Future major championships at American public and municipal golf courses
So far, this century has been a good one for exposing golf fans to great public facilities, and both the PGA and the United States Golf Association (USGA) have been to thank.
Before 1999's U.S. Open at Pinehurst No. 2, the only non-private club that had ever hosted the event was Pebble Beach, in 1972, 1982 and 1992. Starting with that memorable week through next year, the USGA will have contested 12 of 23 championships at courses belonging either to resorts or municipalities: a rate of 52%. That's a commendable turnaround.
Pinehurst No. 2 is set to host in 2024 and Pebble Beach will host in 2027, the last year for which the event is currently scheduled. Hopefully the late 20s will include at least one municipal host venue. Could it be Chambers Bay, where the grass issues that plagued the 2015 U.S. Open have been fixed by a full transition to poa annua greens?
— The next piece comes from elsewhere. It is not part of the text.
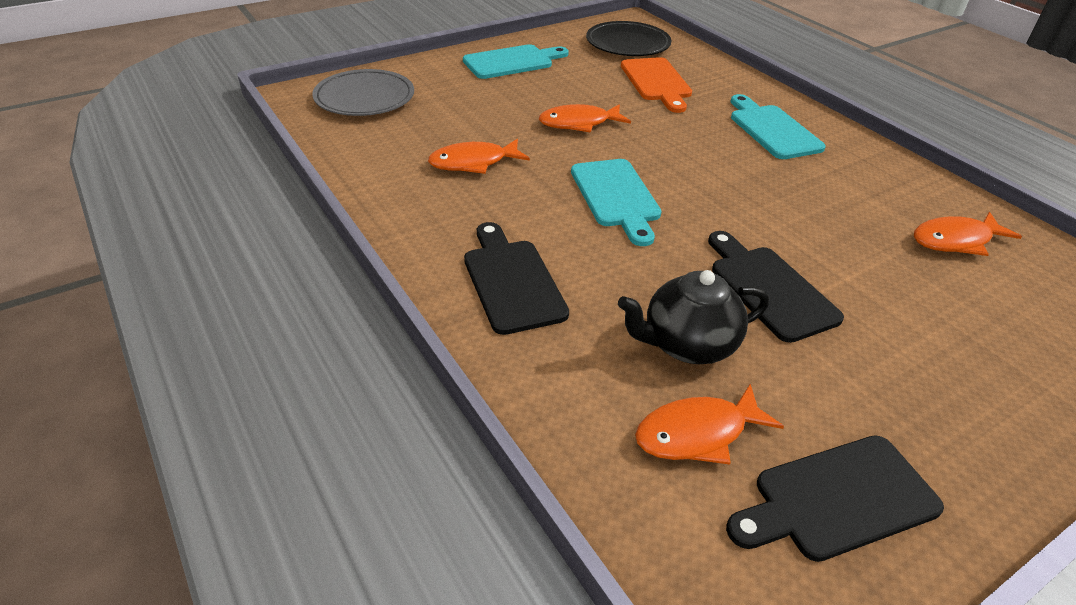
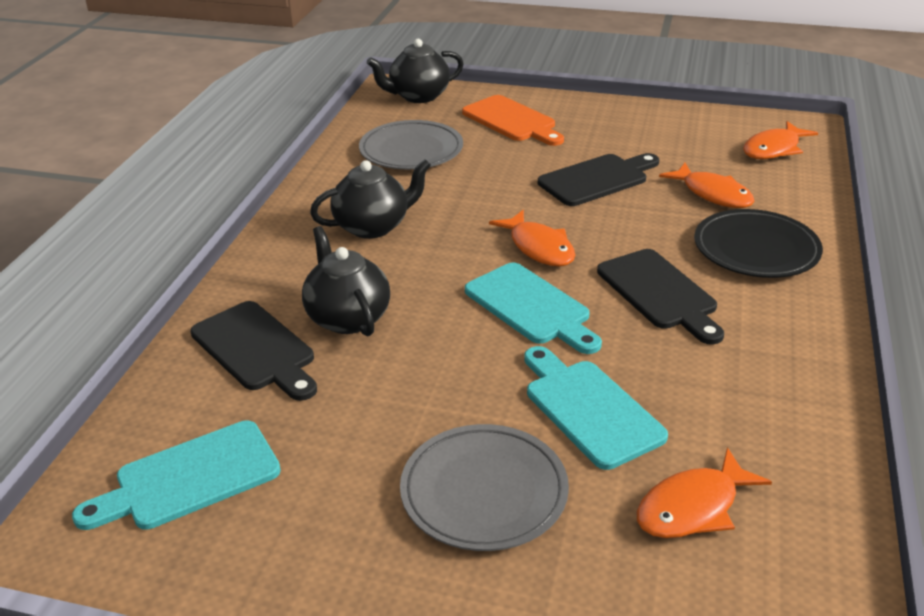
black teapot: 1 -> 3
grey plate: 1 -> 2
From 2004 through next year, the PGA Championship will have been played at resort or municipal courses seven out of 18 times: a rate of 39%. Also respectable, but with only 2 public and zero current future municipal PGA Championship sites, that percentage will deteriorate.
It seems that Frisco's two new golf courses will host their share of future championships, but perhaps the PGA could also take a fresh look at some other venues, including a former host site or two. One that jumps to mind is Tanglewood Park, near Winston-Salem, North Carolina. It hosted the 1974 PGA, where Lee Trevino outdueled Jack Nicklaus. The Robert Trent Jones-designed Championship Course was remodeled in 2018. The weather in the Carolinas tends to be nice in May, too. It's a 7,100-yard par 70 at the moment, and some of its runway tees could be extended if necessary.
Recent showcases of accessible golf in America's movable major championships have helped remind viewers that great golf does not necessarily have to be expensive and cloistered. Next year will be nice, with Torrey Pines and Kiawah Island showing two different sides of accessible golf. Why does that momentum grind to an unnecessary halt in 2022?